CD151 affects β4 distribution and phosphorylation. A, Mouse tumor-derived cell lines were permeabilized and stained for integrin β4. B, Keratinocytes were isolated from wild type and null mice and then cultured for a few weeks before integrin β4 subunit staining. Bar = 5 µm. (A, B) Linear staining intensity, across the diameter of representative cells, was measured using the Image J program (from NIH). C, Human A431 cells, stably ablated for CD151, were treated with TPA (50ng/ml) or EGF (100ng/ml) for 5 min and 1 hr, and then blotted for the indicated proteins, using antibodies for β4-S1424, β4-S1356, and total β4.

Figure 8

CD151 affects cPKC localization and function.
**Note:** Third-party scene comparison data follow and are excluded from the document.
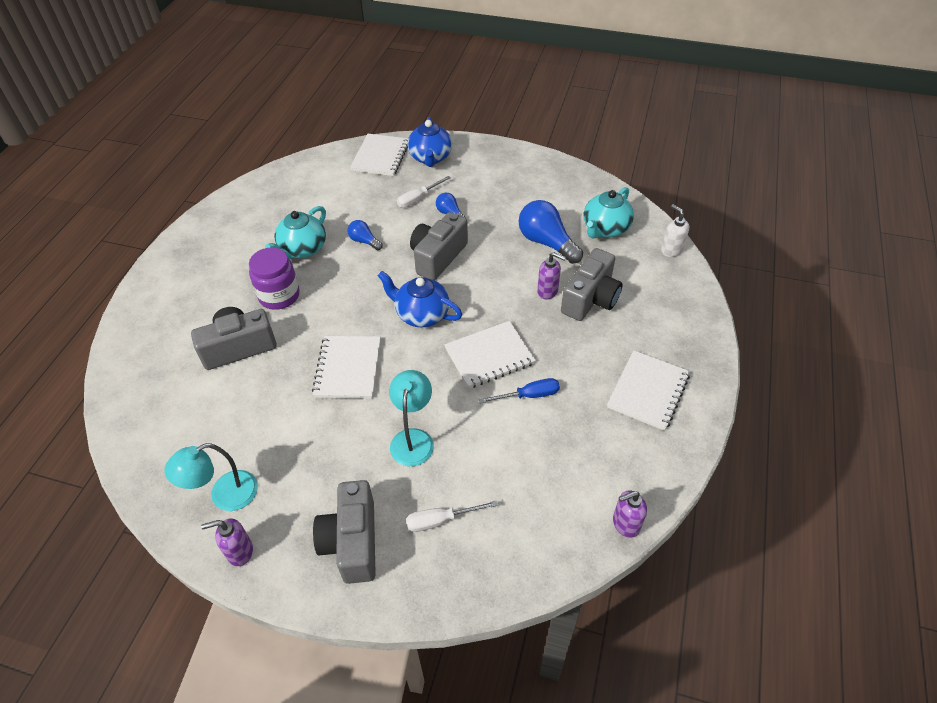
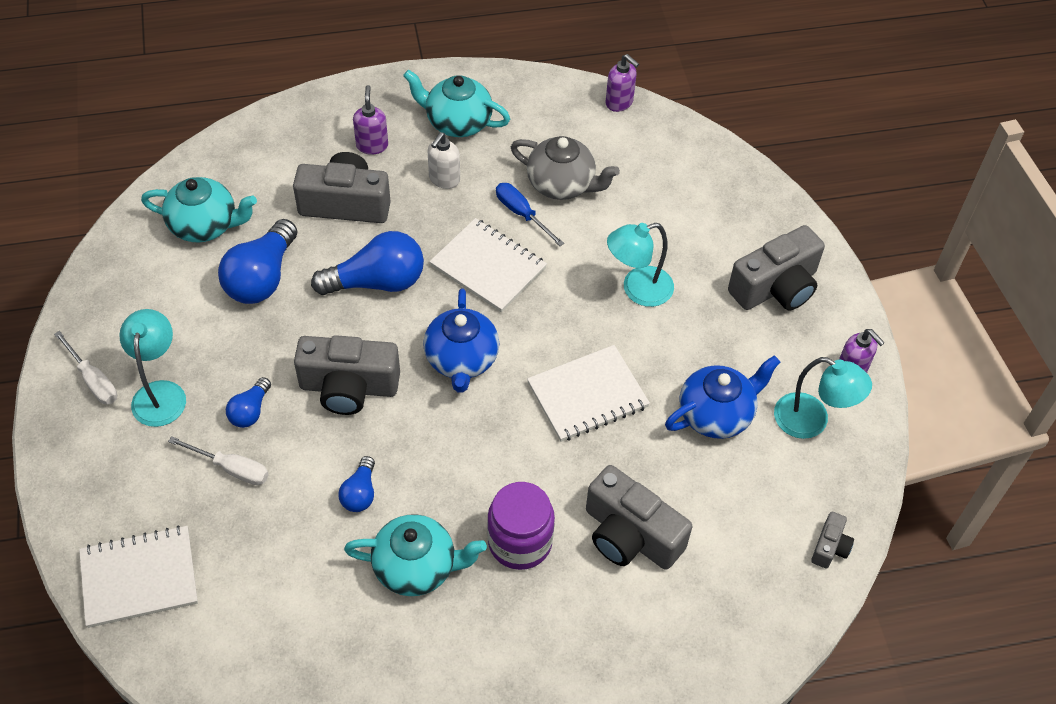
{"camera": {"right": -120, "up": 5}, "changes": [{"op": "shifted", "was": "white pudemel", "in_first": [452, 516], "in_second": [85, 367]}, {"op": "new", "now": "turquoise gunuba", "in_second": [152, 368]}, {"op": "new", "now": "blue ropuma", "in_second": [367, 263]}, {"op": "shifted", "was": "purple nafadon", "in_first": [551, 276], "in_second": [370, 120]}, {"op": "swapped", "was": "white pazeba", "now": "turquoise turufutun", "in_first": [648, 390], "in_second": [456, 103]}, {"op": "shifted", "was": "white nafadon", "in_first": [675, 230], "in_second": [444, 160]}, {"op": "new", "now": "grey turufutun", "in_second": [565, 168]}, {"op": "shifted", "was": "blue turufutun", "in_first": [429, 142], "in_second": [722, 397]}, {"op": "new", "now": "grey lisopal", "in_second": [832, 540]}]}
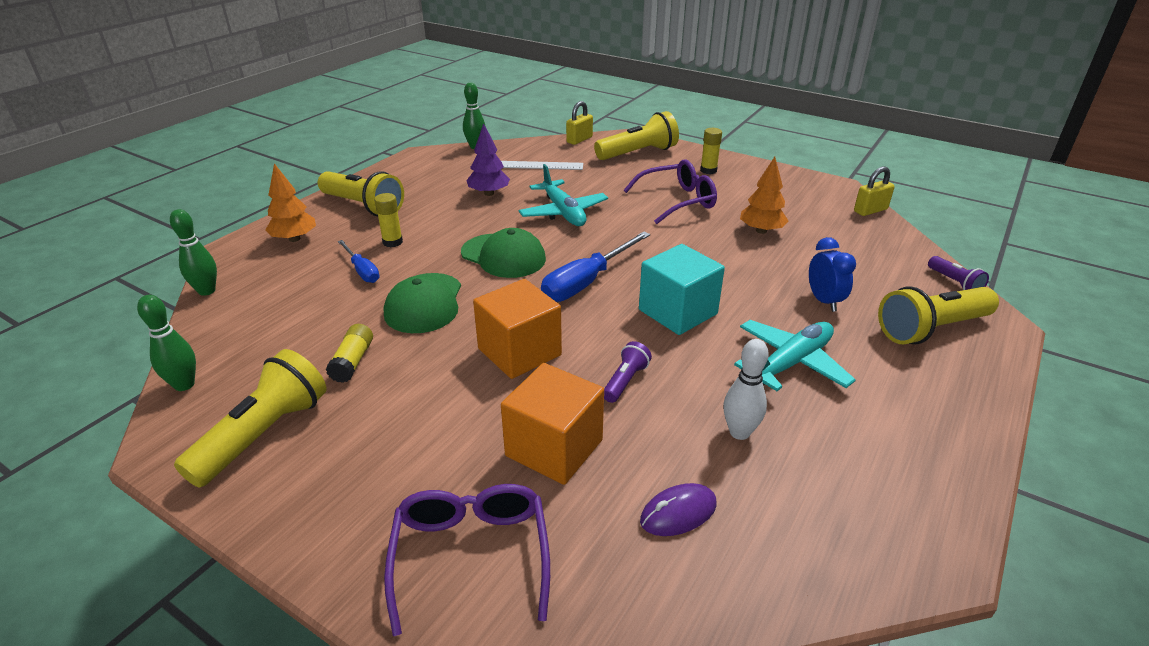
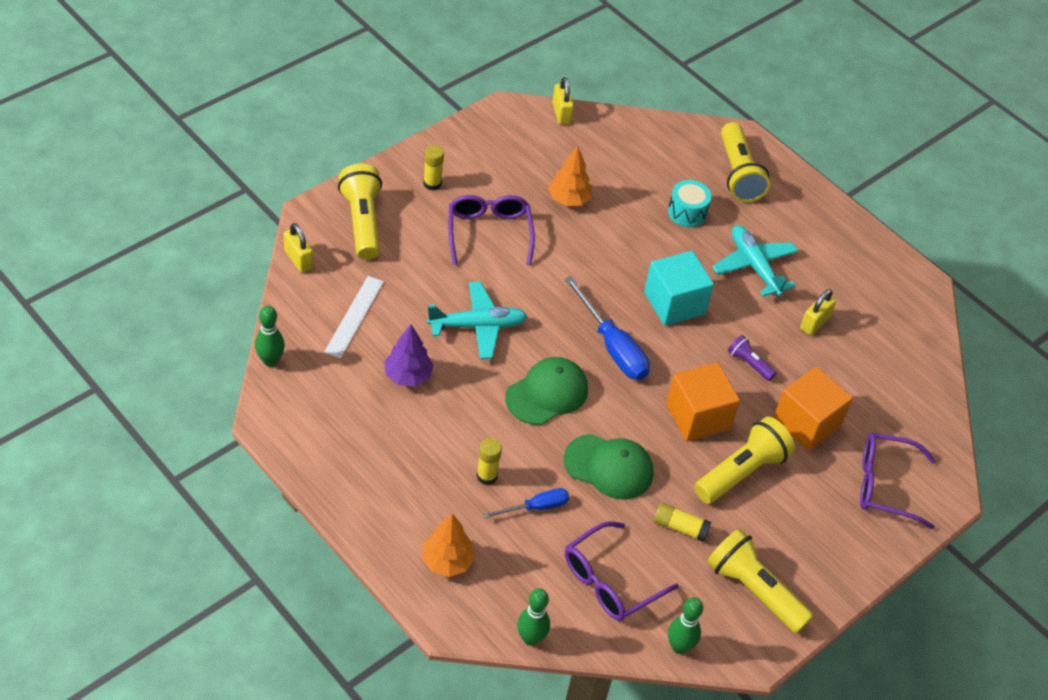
{"camera": {"right": -80, "up": 15}, "changes": [{"op": "new", "now": "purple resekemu", "in_second": [622, 571]}, {"op": "swapped", "was": "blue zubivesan", "now": "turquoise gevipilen", "in_first": [832, 274], "in_second": [689, 203]}, {"op": "shifted", "was": "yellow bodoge", "in_first": [361, 193], "in_second": [744, 460]}, {"op": "swapped", "was": "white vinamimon", "now": "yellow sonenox", "in_first": [746, 389], "in_second": [818, 312]}, {"op": "gone", "was": "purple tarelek", "in_first": [678, 509]}, {"op": "gone", "was": "purple bodoge", "in_first": [958, 273]}]}
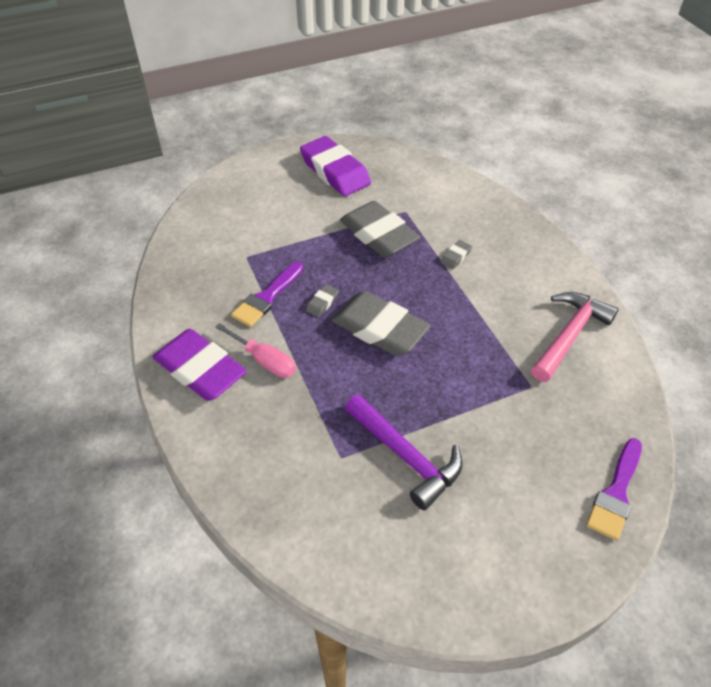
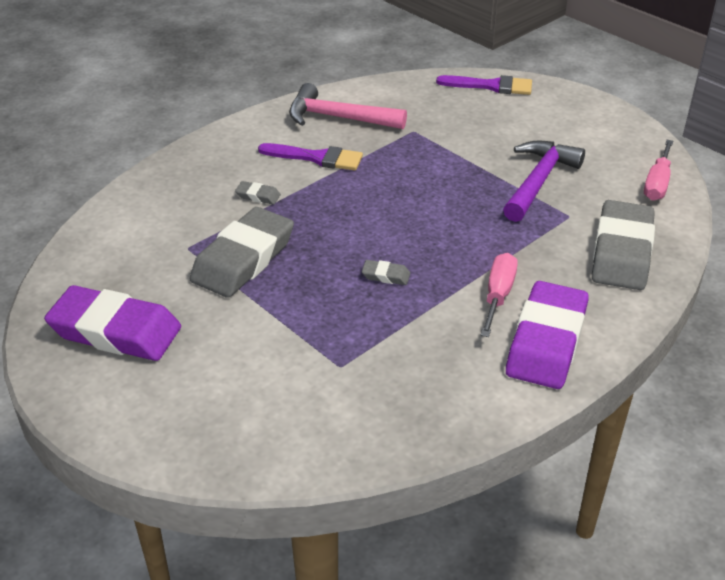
{"camera": {"right": -110, "up": -10}, "changes": [{"op": "rotated", "was": "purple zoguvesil", "in_first": [335, 166], "in_second": [112, 323], "clockwise": 75}, {"op": "shifted", "was": "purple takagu", "in_first": [267, 294], "in_second": [310, 156]}, {"op": "shifted", "was": "grey zoguvesil", "in_first": [381, 323], "in_second": [623, 245]}, {"op": "new", "now": "pink pudemel", "in_second": [658, 170]}]}
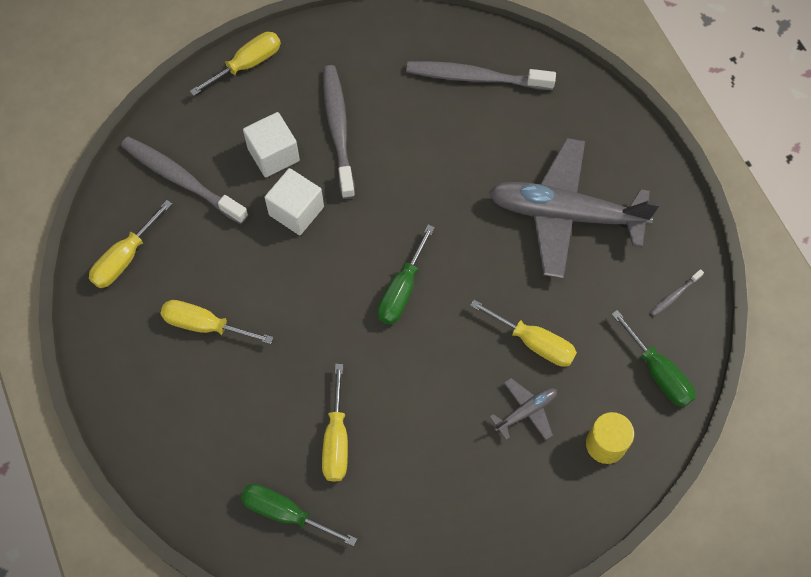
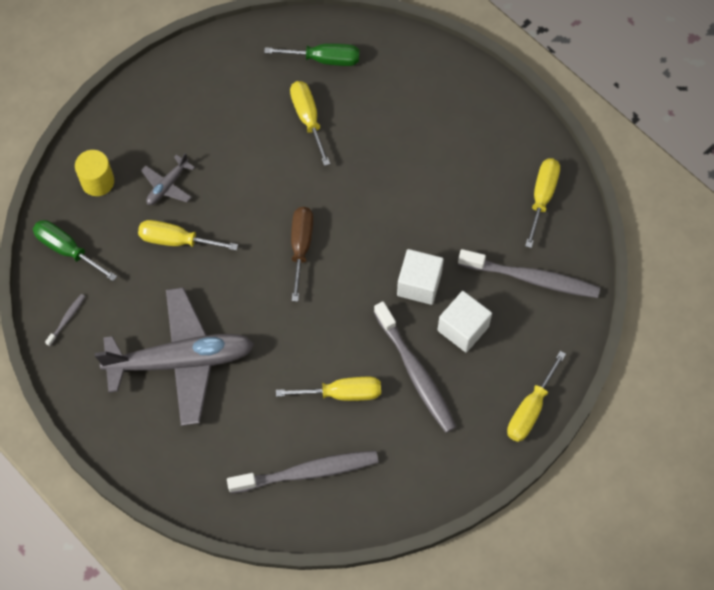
{"camera": {"right": 160, "up": 0}, "changes": [{"op": "shifted", "was": "yellow pudemel", "in_first": [217, 322], "in_second": [328, 389]}, {"op": "repainted", "was": "green pudemel", "now": "brown pudemel", "in_first": [406, 275], "in_second": [302, 254]}]}
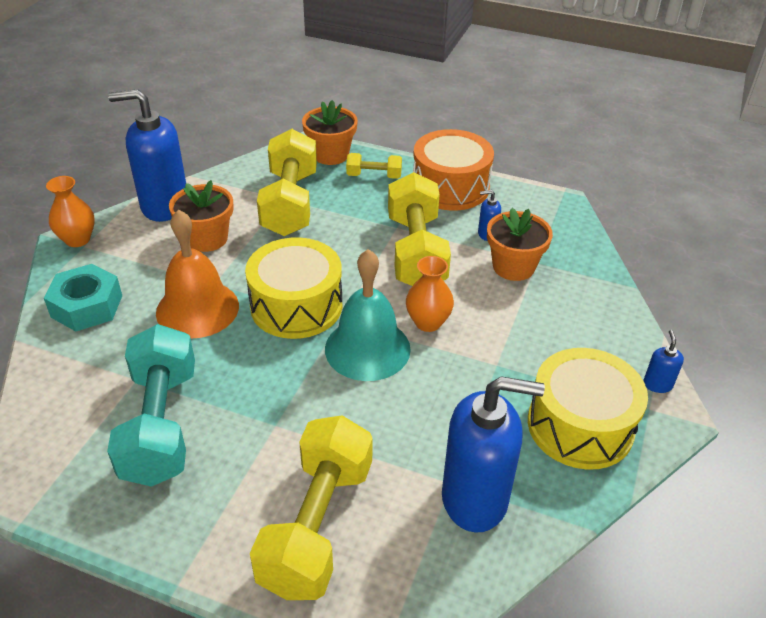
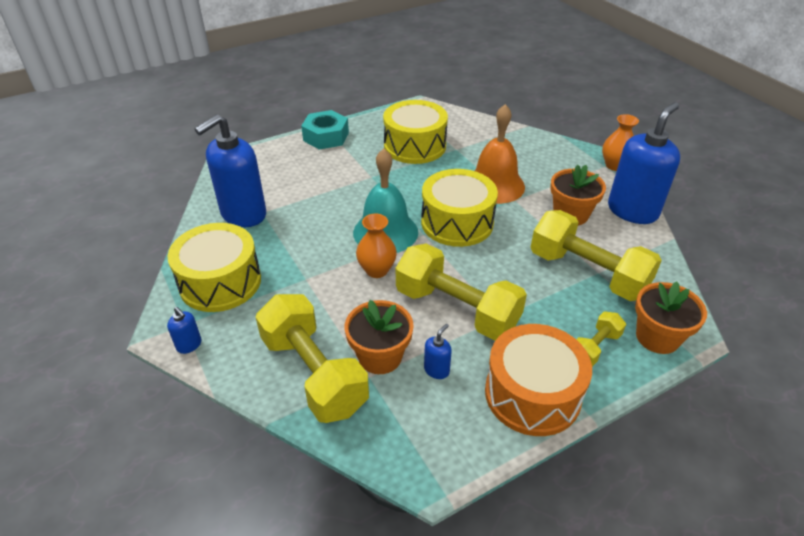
{"camera": {"right": 130, "up": 0}, "changes": [{"op": "shifted", "was": "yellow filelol", "in_first": [311, 507], "in_second": [312, 358]}, {"op": "shifted", "was": "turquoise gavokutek", "in_first": [83, 297], "in_second": [325, 130]}, {"op": "swapped", "was": "turquoise filelol", "now": "yellow gevipilen", "in_first": [151, 405], "in_second": [415, 132]}]}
A, A431 cells were stimulated with TPA (50ng/ml) or EGF (5 min and 1 hr), and then lysed in 1% Brij 56 detergent. PKCα and integrin β4 were immunoprecipitated (IP), followed by immunoblotting (IB) with antibodies to β4 and PKCα as indicated. WCL = whole cell lysates. *Numbers below the right panel represent mean density values for PKCα (associated with β4) from three independent experiments, including the one shown in the top right panel. B, A431 cells were stimulated with cPKC inhibitor Go 6976 for 2 hr, and then cells were lysed and blotted for pSTAT3, total STAT3, total PKC and CD151.

Figure 9

Scheme for CD151 contributions to chemical carcinogenesis in skin. Stimulation of epidermoid cells by EGF and TPA, through EGFR and PKCα, are enhanced when CD151 is present. Signaling is weakened when CD151 is absent, as evidenced by increased potency of agents inhibiting EGFR, PKCα, JAK2/TYK2, and STAT3. CD151 recruits PKC into proximity with β4 integrin. The β4 cytoplasmic tail has previously been linked to JAK2-STAT3 activation (24). It remains to be determined the extent to which CD151- and PKCα-dependent β4 S1424 phosphorylation directly contributes to STAT3 activation and skin oncogenesis. Results obtained here support previously demonstrated links of STAT3 to skin tumor initiation, promotion, and progression (10; 11).